きっと全部理解してこいつなりに大切にしてくれているのだと、それこそ痛い程伝わる。
でも、そんな事なんて気にしていられない位飛んでしまえば良いのに、とか、どうしても考えて止まらない。

「……爪、立てて。大丈夫だから」
そう促せば、此方を見つめながらくっと力を入れる。そんなに目で訴えなくたって、良いと思っていなければ、ハナからこんな事は言わないのに。
腰を進めて、奥に入り込んで、高く苦しげな声と共に更に指先が傷に食い込もうとする。
痛い。
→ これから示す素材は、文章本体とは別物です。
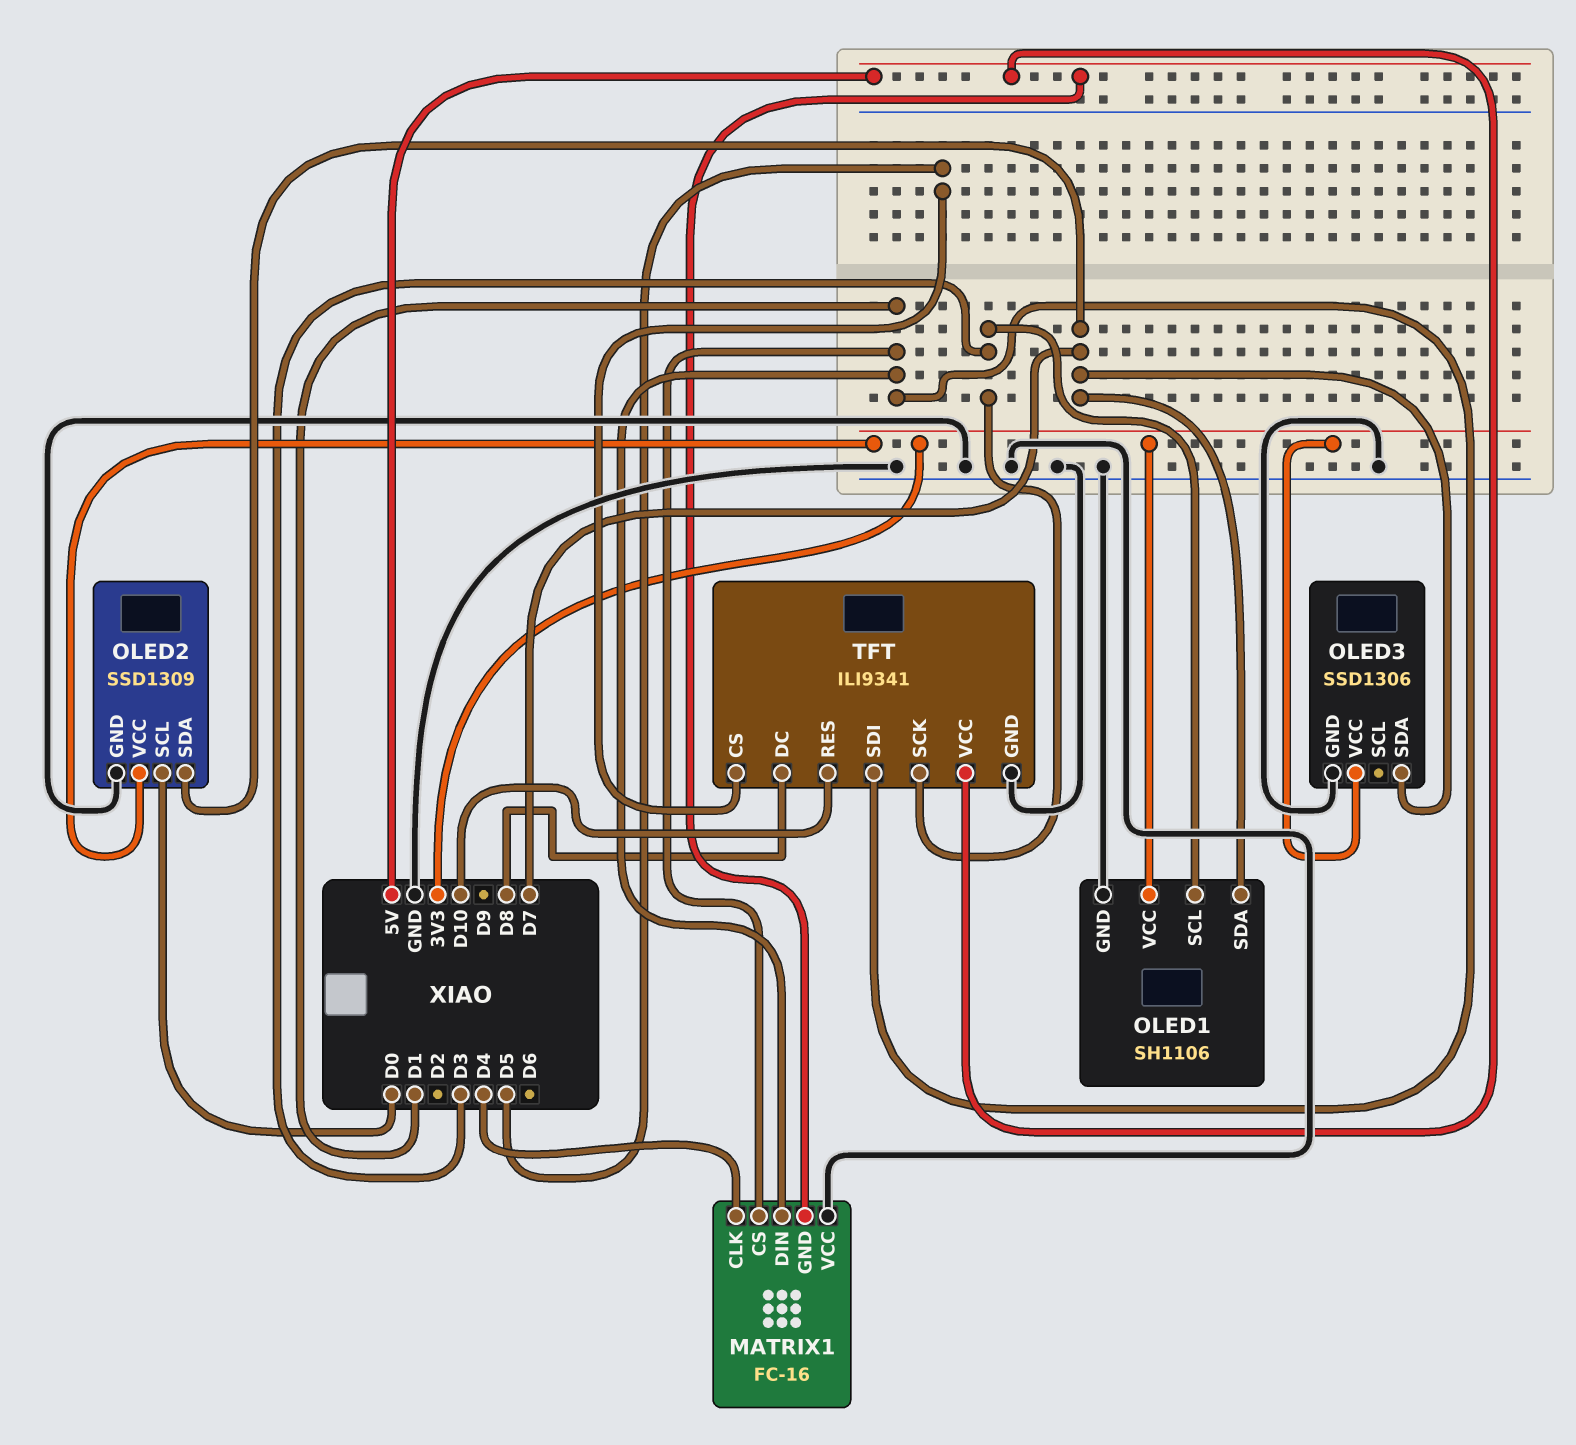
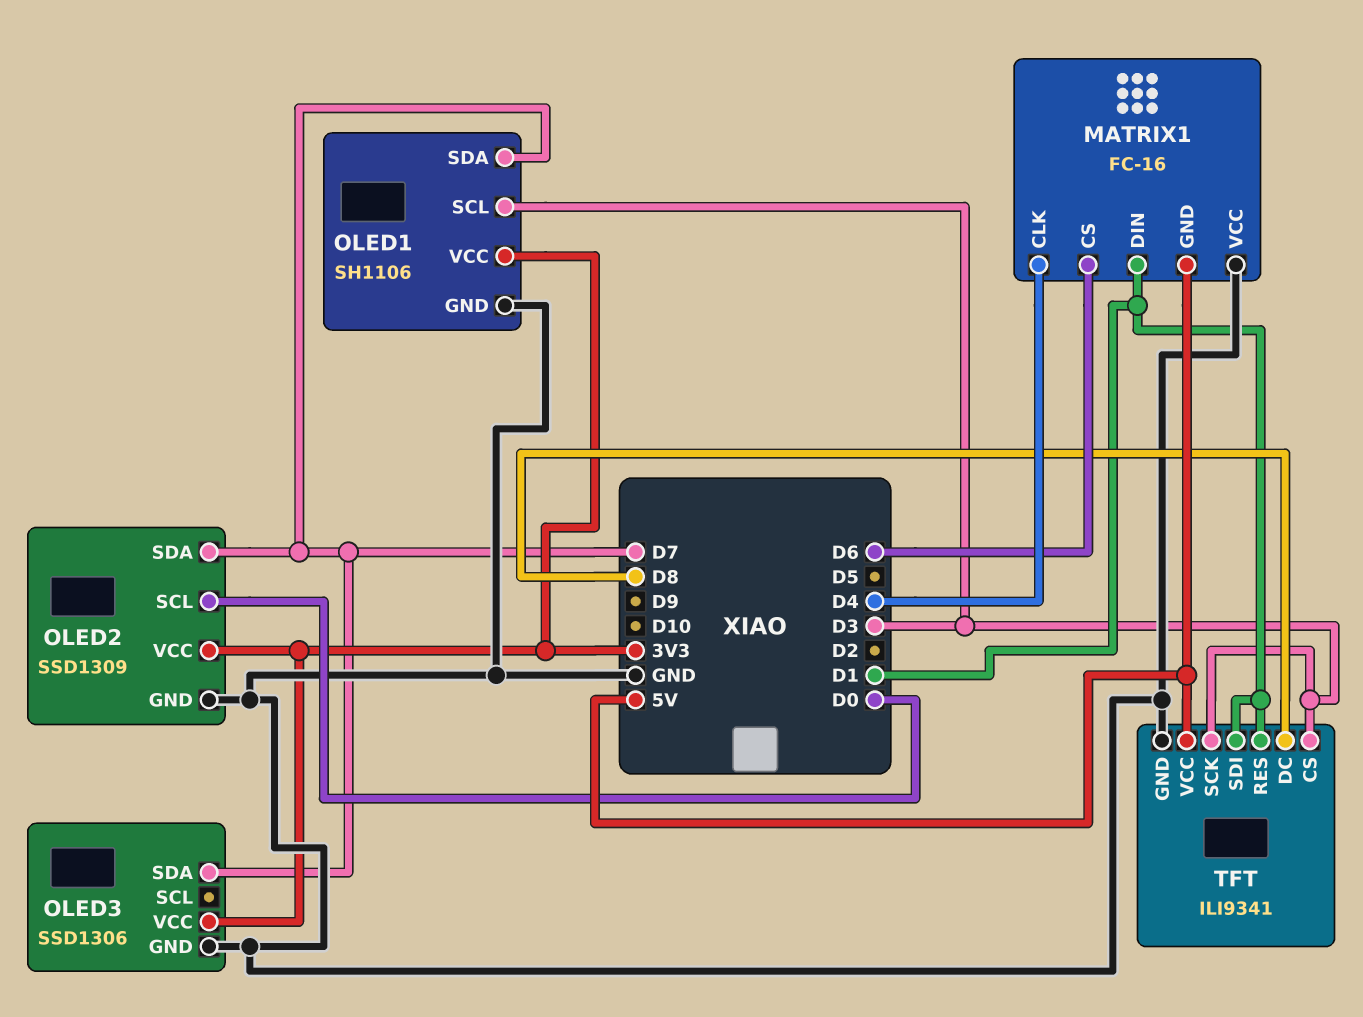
MATRIX1 pin CS: D1 -> D6
TFT pin CS: D5 -> D3
TFT pin RES: D10 -> D1

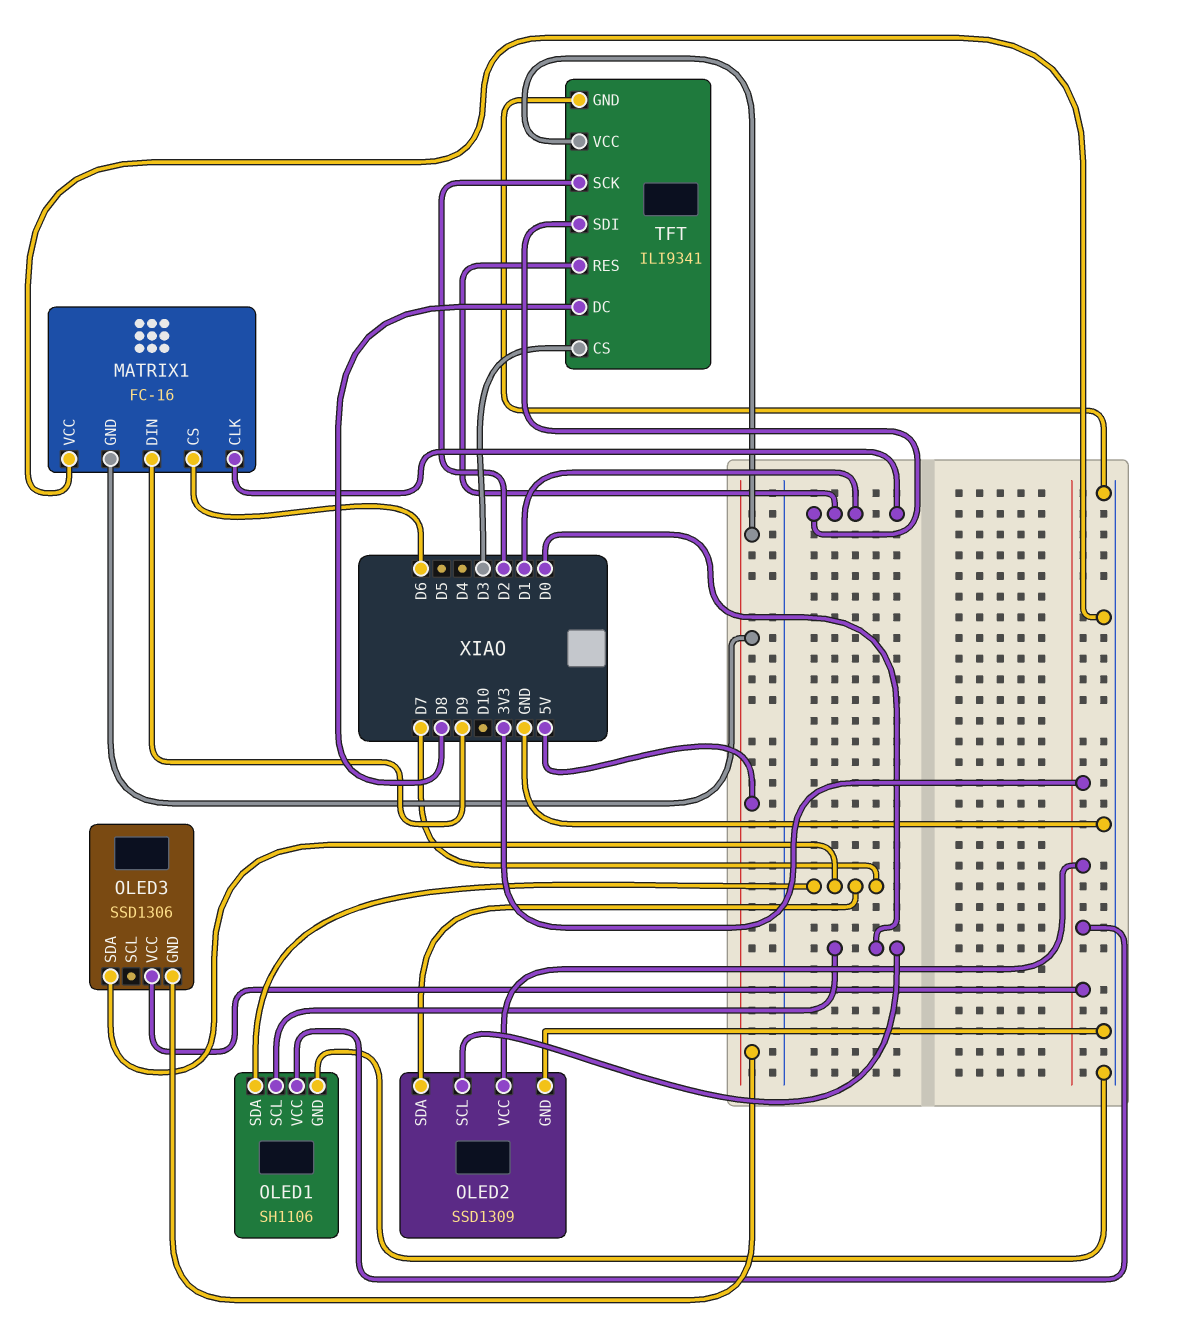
MATRIX1 pin CLK: D4 -> D1
MATRIX1 pin DIN: D1 -> D9
OLED1 pin SCL: D3 -> D0
OLED3 pin GND: GND -> 5V
TFT pin SCK: D3 -> D2

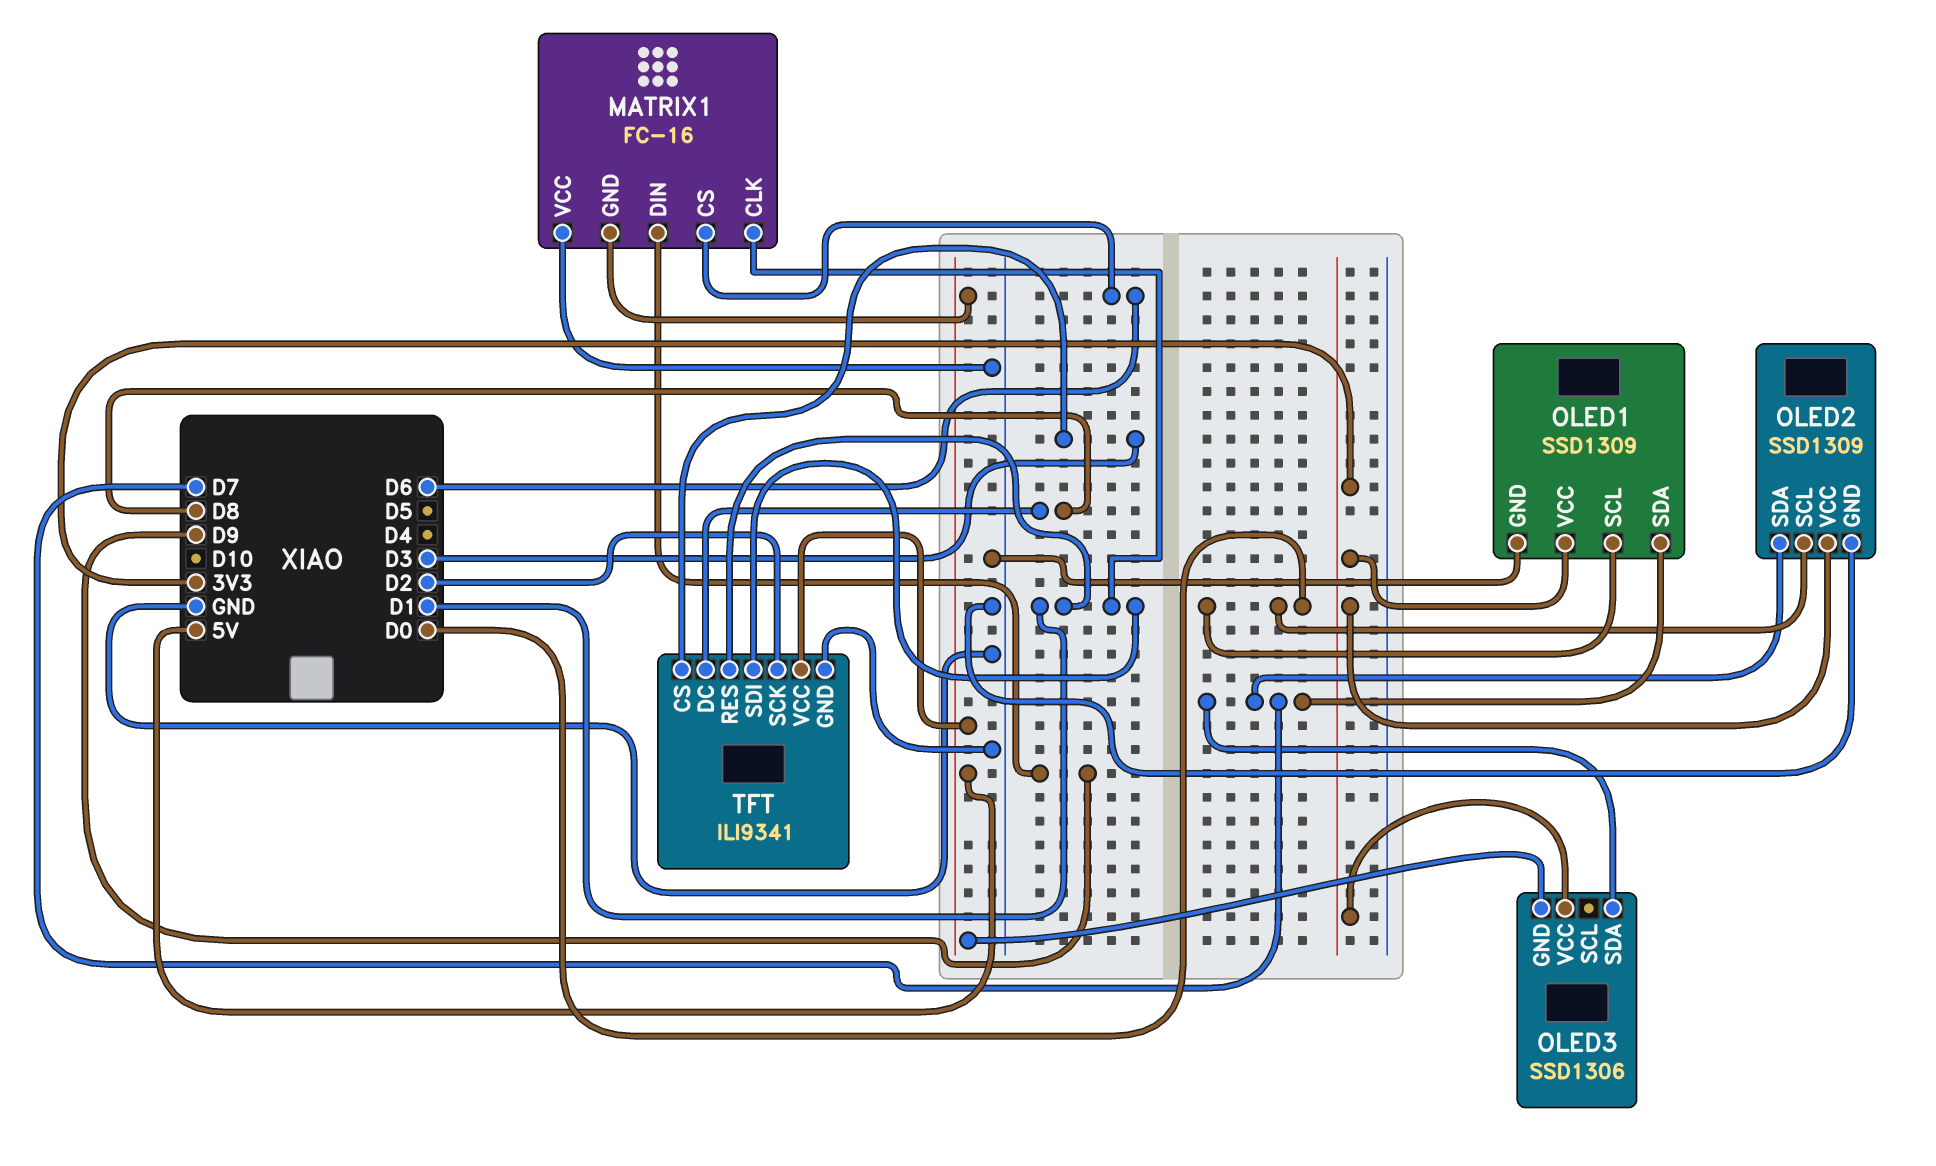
OLED1: SH1106 -> SSD1309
痛い。…きもちいい。
自覚出来る程の甘ったるい息が勝手に出ていく。
きっと相手にも伝わっている。
でも違う、ちがう痛い事が好きな訳じゃなくて。
こんなの、繭じゃなければなり得ない。

「つづ、り、…ッ?」
繭は相変わらず窺うように、濡れた鳩羽色を此方に寄越す。
ああもう、そんな風に見んなよ。柄でもねえ事言ってんのは、自分が一番よく分かってる。
だって良いじゃねえの、どうせお前ならそれも愛してくれんだろうが。

誤魔化すようなキスにも、悦ぶようにくぐもった声が二人分重なる。全身がぞくぞくして、挟るような腰の動きも一層増して。その癖手つきだけは優しく彼につく肩口の傷痕を触ってやれば、きゅっと中が締まって。
自分達における傷痕というのは多分、忘れられない、忘れてはいけない過去だ。繭にとっては失敗の証、俺にとってはそれまでの人生。…いや、正しく人と言えるものでさえなかったかもしれない。
でも、互いがそれを愛してはいけないなんて事もない筈で。
丸ごと包み込んで一緒に生きていくと決めたから、俺にもきちんと触って欲しかった。

傷によって張った皮膚は、"次"がないように、という計らいか、今度は傷がつきにくくなる。
でも、痛みは感じられるのだ。愛する人間から与えられるこの痛みは。
甘く宿って、じくりと肌の奥に残ってくれるのだ。
辛かった事なんて全部放って、こいつの痛みにしたい。
だから、

「…まゆ、もっと」

お前の傷にしたいよ。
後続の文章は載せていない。